Sloan was described as an "early twentieth-century realist painter who believed in Socialism and used his artistic talents to support those beliefs." However, whenever people asked Sloan about the social meaning of his paintings or his strong belief in Socialism, he said his paintings were made with "sympathy, but no social consciousness ... I was never interested in putting propaganda into my paintings, so it annoys me when art historians try to interpret my city life pictures as 'socially conscious.' I saw the everyday life of the people, and on the whole I picked out bits of joy in human life for my subject matter."

In the late 1920s, Sloan changed his painting style and stopped painting city scenes. This happened just as his city pictures were finally becoming popular enough for him to make a good living. Instead, he started painting nudes and portraits. This independent choice surprised his art dealer, Charles Kraushaar. Sloan didn't like the quick, spontaneous painting style of artists like Manet and Hals, or even Robert Henri and George Luks.

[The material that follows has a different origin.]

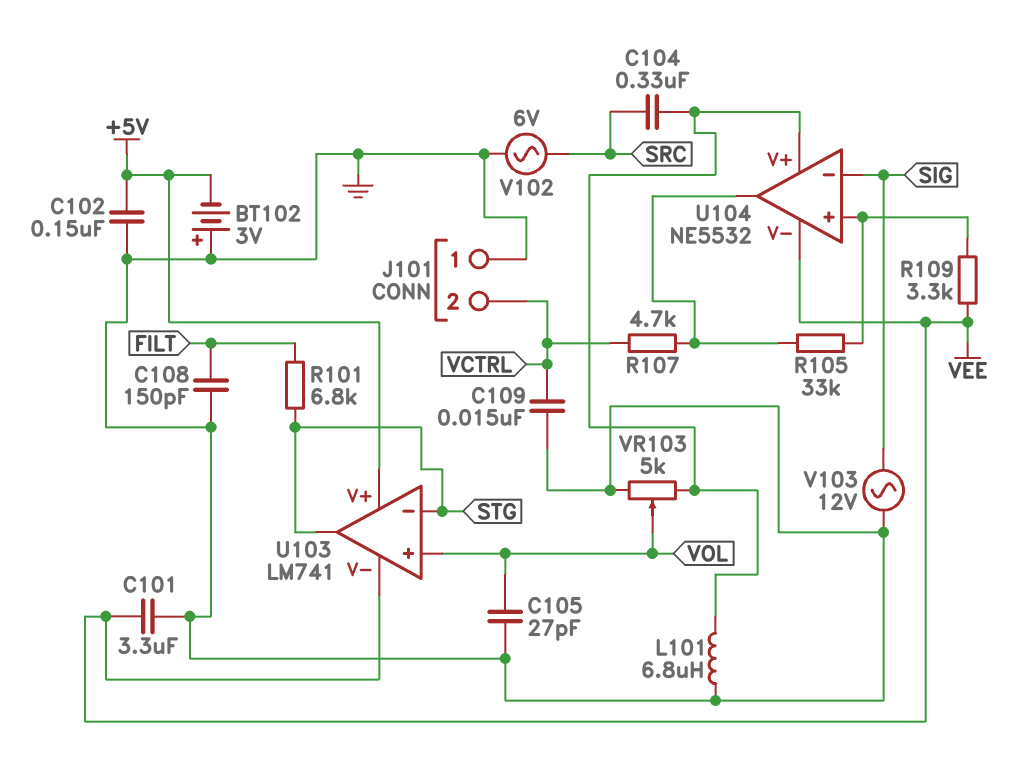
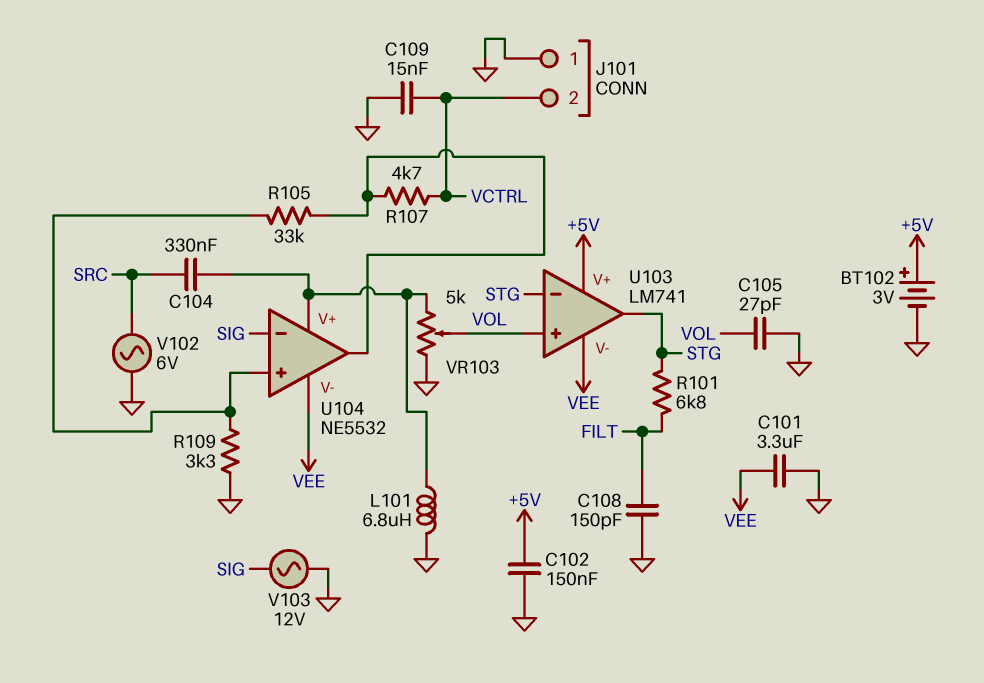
BT102: 3V (plus GND, minus +5V) -> 3V (plus +5V, minus GND)
R109: 3.3k (U104/in+, VEE) -> 3.3k (GND, U104/in+)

Instead, he went back to the older methods of underpainting and glazing used by old masters like Andrea Mantegna. This was an unusual choice. The paintings he made with this new style, which often used crisscross lines to define shapes, have never been as popular as his early Ashcan works.

Sloan's Legacy

The Wake of the Ferry II by John Sloan
The Wake of the Ferry II (1907), a famous painting by John Sloan.

John Sloan's paintings are in almost all major American museums. Some of his most famous works include Hairdresser's Window (1907) at the Wadsworth Atheneum, The Picnic Ground (1907) at the Whitney Museum of American Art, The Haymarket (1907) at the Brooklyn Museum, McSorley's Bar (1912) at the Detroit Institute of Arts, and The White Way (1927) at the Philadelphia Museum of Art. In 1971, his painting Wake of the Ferry (1907) was even put on a U.S. postage stamp to honor him.

Many artists studied with Sloan, including Peggy Bacon, Alexander Calder, Reginald Marsh, and Barnett Newman. In 1939, he published a book of his teachings and wise sayings called Gist of Art. This book stayed in print for over sixty years.

The art critic Robert Hughes praised Sloan's art for its "honest humaneness, a frank sympathy, a refusal to flatten its figures into stereotypes of class misery." He added that Sloan "saw his people as part of larger totality, the carnal and cozy body of the city itself." Art historian Milton Brown called Sloan "the outstanding figure of the Ash Can School." To his friend, the painter John Butler Yeats, and to art critic Henry McBride, he was like "an American Hogarth," referring to a famous British painter known for his social scenes.

The lobby of the United States Post Office in Bronxville, New York, has a mural painted by Sloan in 1939. It is called The Arrival of the First Mail in Bronxville in 1846. This mural was ordered by the government's art program. The post office and mural were added to the National Register of Historic Places in 1988.